Le Ghana poursuit l’évacuation de ses ressortissants installés en Afrique du Sud. Les autorités ghanéennes ont annoncé qu’un millier de citoyens supplémentaires doivent regagner leur pays dimanche et lundi à bord de vols spéciaux affrétés par l’État.
Cette nouvelle phase de rapatriement fait suite à une première opération qui a déjà permis le retour d’environ 930 Ghanéens. Selon le ministère des Affaires étrangères, ces derniers vols devraient mettre fin à l’opération d’évacuation mise en place pour assurer la sécurité des ressortissants exposés aux attaques.
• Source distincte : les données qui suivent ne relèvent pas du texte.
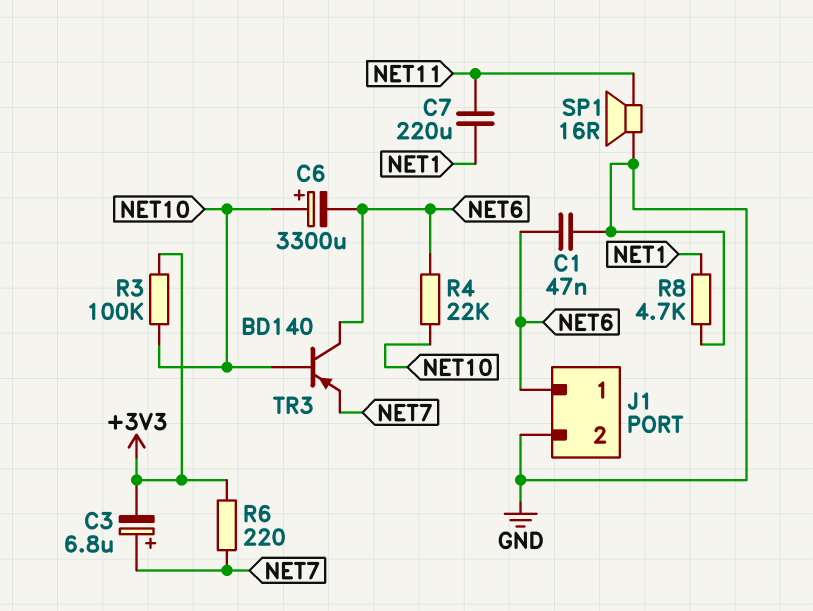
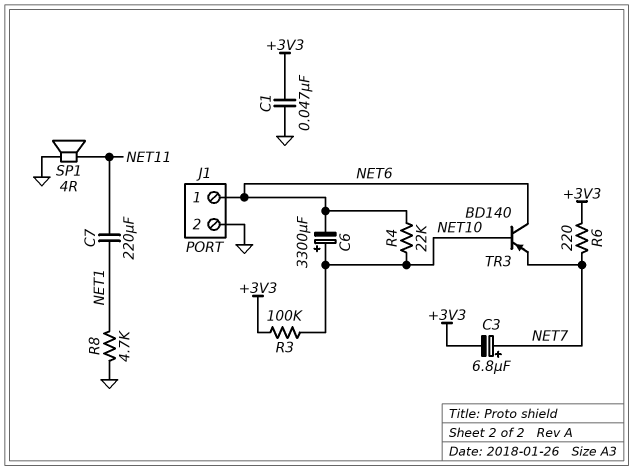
C1: 47nF (GND, NET6) -> 47nF (+3V3, GND)
SP1: speaker 16R (GND, NET11) -> speaker 4R (GND, NET11)

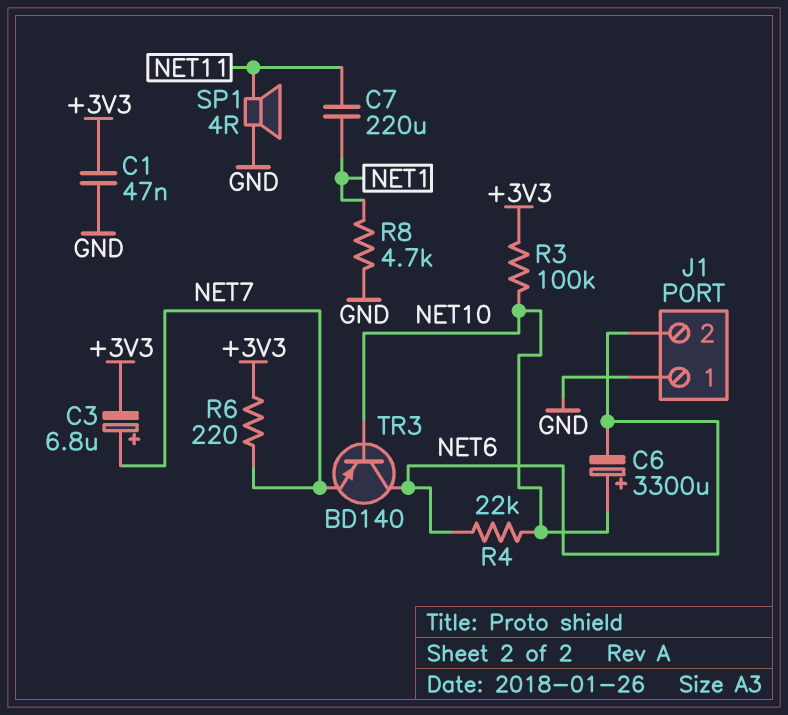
J1 pin 1: NET6 -> GND
J1 pin 2: GND -> NET6

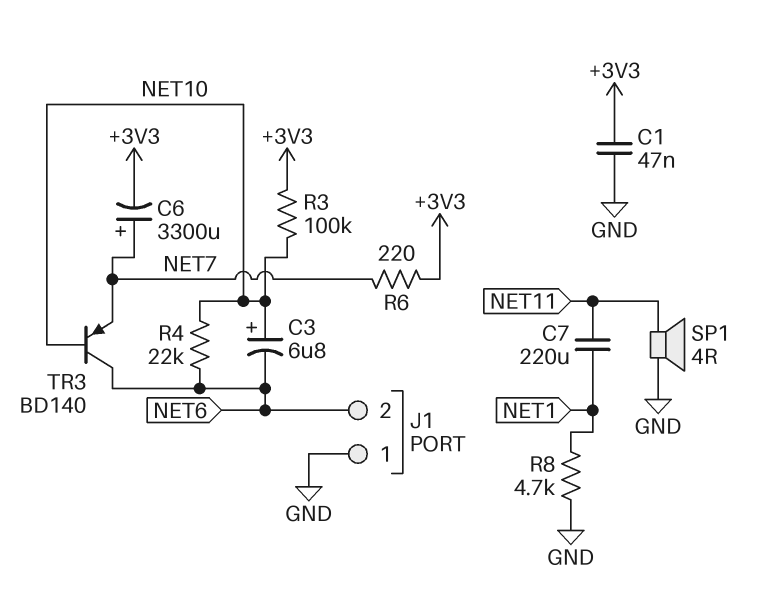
C3: 6.8uF (plus NET7, minus +3V3) -> 6.8uF (plus NET10, minus NET6)
C6: 3300uF (plus NET10, minus NET6) -> 3300uF (plus NET7, minus +3V3)

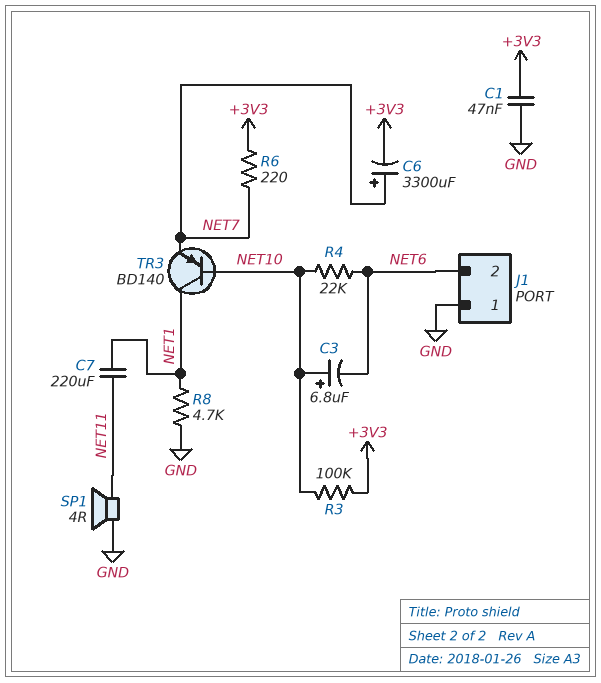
TR3: PNP BD140 (B NET10, C NET6, E NET7) -> PNP BD140 (B NET10, C NET1, E NET7)

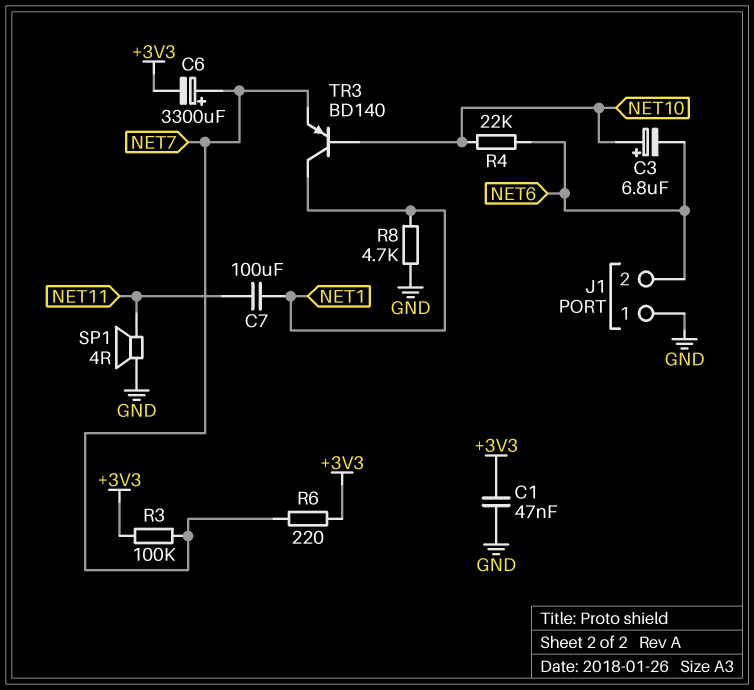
C7: 220uF (NET1, NET11) -> 100uF (NET1, NET11)
R3: 100k (+3V3, NET10) -> 100k (+3V3, NET7)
Les violences, qui touchent principalement des immigrés originaires d’autres pays africains, suscitent une vive inquiétude sur le continent. Face à cette situation, le président ghanéen John Mahama a appelé l’Union africaine à s’impliquer davantage afin de trouver une réponse commune au phénomène des attaques xénophobes en Afrique du Sud.
Le chef de l’État estime également que les autorités sud-africaines doivent renforcer les mesures de protection des ressortissants étrangers présents sur leur territoire. Pour Accra, la sécurité des migrants africains doit constituer une priorité, quelles que soient les difficultés économiques ou sociales auxquelles est confronté le pays.
Selon plusieurs États africains, plus de 160 000 étrangers ont quitté l’Afrique du Sud depuis le mois de mai. La majorité de ces personnes proviennent de pays du continent et ont choisi de rentrer face au climat d’insécurité grandissant.
Cette vague de départs réflète les tensions autour de l’immigration en Afrique du Sud, où des épisodes de violences contre des étrangers se répètent depuis plusieurs années. Les autorités des pays concernés multiplient désormais les opérations de rapatriement afin de mettre leurs ressortissants à l’abri.
Le gouvernement ghanéen assure qu’il accompagnera les personnes rapatriées dans leur réinstallation et continuera de suivre l’évolution de la situation avec les autorités sud-africaines et les organisations régionales. Pour Accra, cette crise rappelle la nécessité de renforcer la coopération africaine afin de prévenir les violences xénophobes et de garantir la libre circulation des personnes dans un climat de sécurité et de respect mutuel.